KONSTRUKTIVES ZUSAMMENSPIEL. Verkehrslandesrat René Zumtobel übernahm von Landesseite eine zentrale Rolle in der Koordination und Umsetzung der inzwischen erfolgten Maßnahmen. In enger Abstimmung mit allen Beteiligten und Verantwortlichen wurde ein Gesamtpaket geschnürt, das sowohl kurzfristige Verbesserungen als auch mittel- und langfristige Maßnahmen umfasst.
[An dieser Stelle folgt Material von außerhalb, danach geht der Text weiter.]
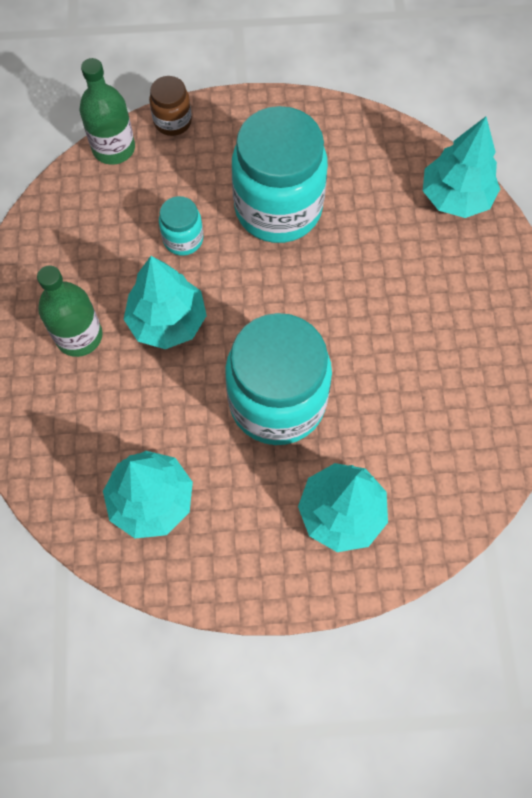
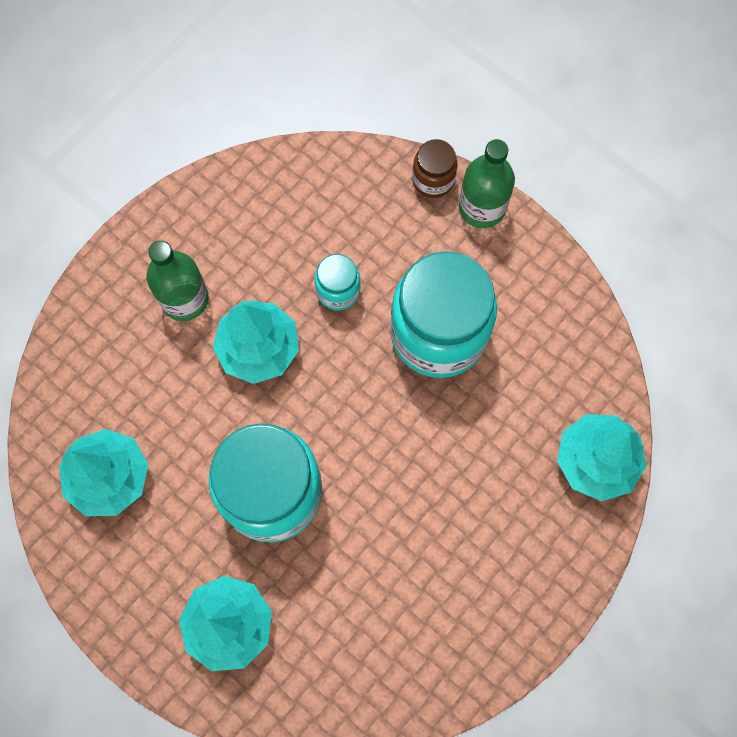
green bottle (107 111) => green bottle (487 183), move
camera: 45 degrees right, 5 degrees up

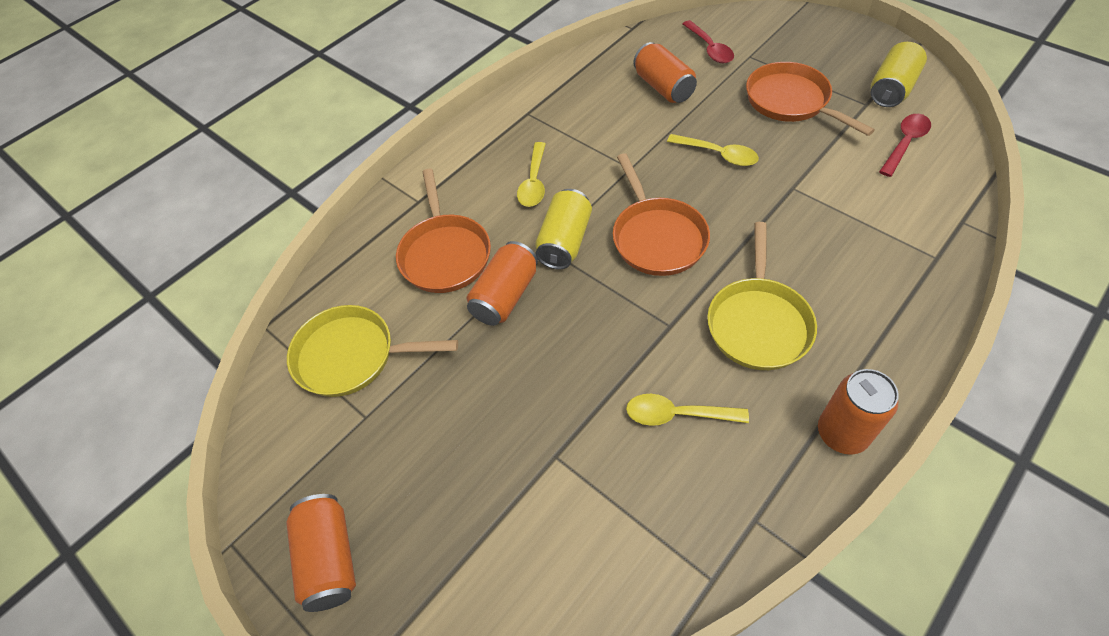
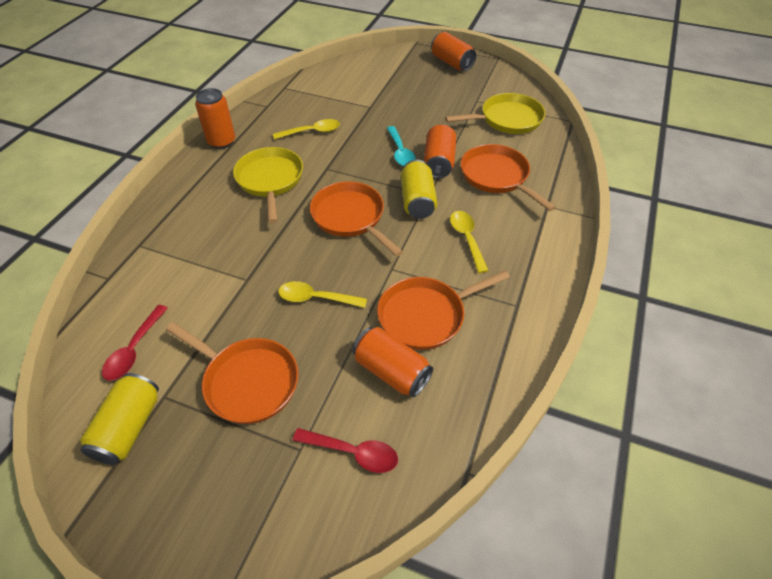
nothing => orange pan (443 310)
nothing => turquoise spoon (401 146)
red spoon (708 41) => red spoon (345 450), 150 degrees clockwise
camera: 155 degrees right, 5 degrees down

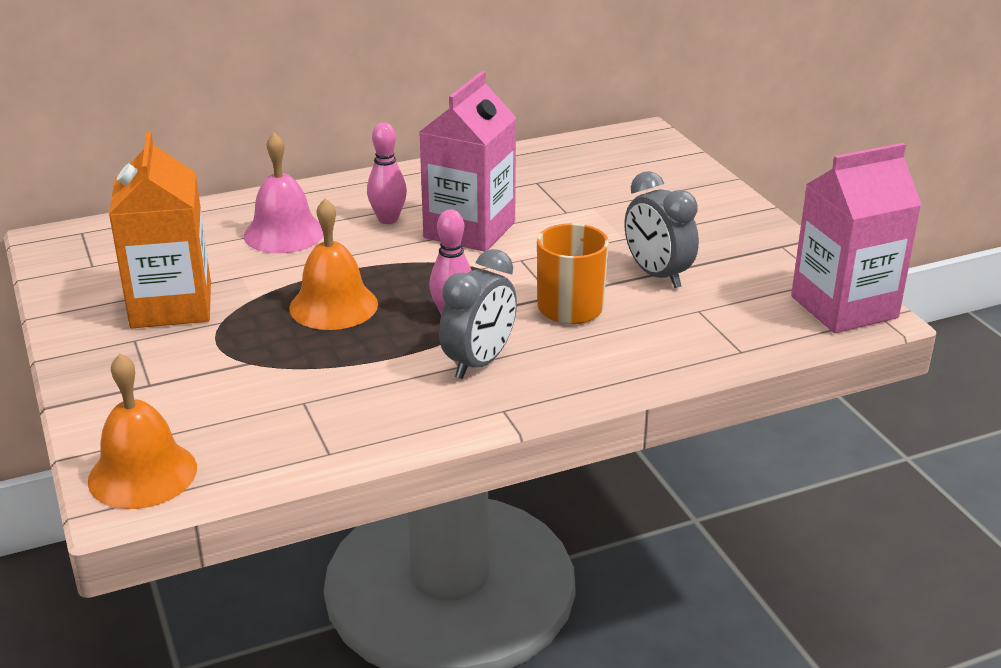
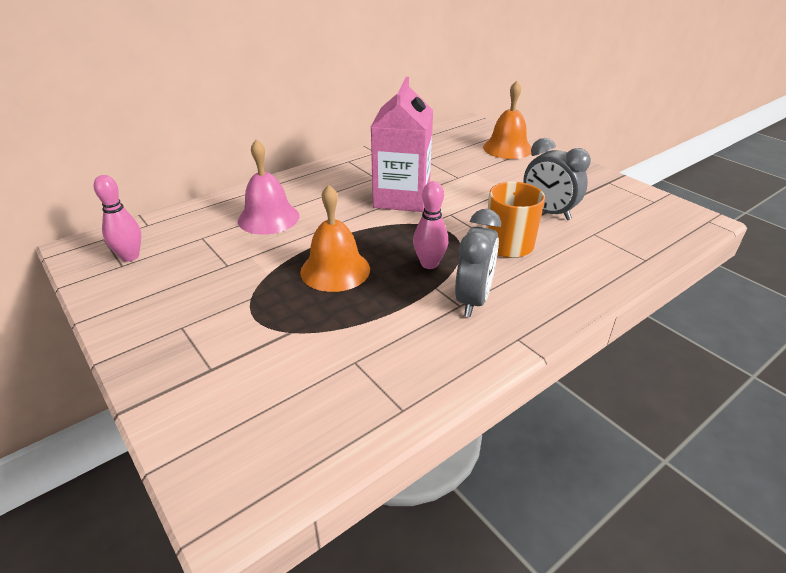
orange carton (160 230) => nothing
pink carton (856 238) => nothing
orange bell (142 431) => orange bell (507 120), move
pink bowling pin (387 173) => pink bowling pin (117 218), move
camera: 15 degrees left, 5 degrees up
Verkehrslandesrat René Zumtobel „Die Maßnahmen zur Verkehrssicherheit und Lärmreduktion in Eigenhofen und Dirschenbach zeigen für mich eines ganz klar: Wenn engagierte Bürger konstruktiv mit den Verantwortlichen auf Landes-, Bezirks- und Gemeindeebene sowie in diesem Fall mit dem Autobahnbetreiber ASFINAG zusammenarbeiten, können zufriedenstellende Lösungen zur Verbesserung der Lebensqualität erreicht werden. Ich freue mich sehr, dass wir hier mit unseren Partnern ein Maßnahmenpaket schnüren und gemeinsam für die Menschen umsetzen konnten.“

LÄRMPEGEL PASST, NUN NOCH MEHR SICHERHEIT AUF DER B 171. Lärmschutz ist für die ASFINAG hinsichtlich der Erhöhung der Lebensqualität für Autobahnanrainer ein wesentliches Thema.  „Wir wissen, dass Tirol eine besondere Topografie aufweist und im Brennerkorridor viel Verkehr hat. Deswegen hat Tirol auch eine Sonderstellung bei der Finanzierung von Lärmschutz. In den kommenden Jahren stellen wir 110 Millionen Euro allein für den Lärmschutz bereit – eine Investition in die Lebensqualität, eine Investition für kommende Generationen. Wir erweitern die Lärmschutzfläche von aktuell 57.000 auf knapp 169.000 Quadratmeter“, schilderte ASFINAG-Regionalleiter Günter Fritz.  Beim Gesamtprojekt Zirl, Inzing, Dirschenbach und Eigenhofen erfolgte die Erhöhung und Verlängerung des Lärmschutzes in einem stets eng abgestimmten Weg mit Gemeinde, Land und der Bürgerinitiative. „Die hier investierten acht Millionen Euro sind für uns gut angelegtes Geld, weil die Bevölkerung dadurch geschützt wird. 12.000 Quadratmeter an Lärmschutzwandfläche bedeuten mehr Lebensqualität für Dirschenbach und Eigenhofen.“ Der Dezibelpegel ist in Eigenhofen und Dirschenbach durch die Lärmschutzmaßnahmen erfreulicherweise gesunken, nun stehen noch Maßnahmen zur Verkehrssicherheit auf der B 171 an.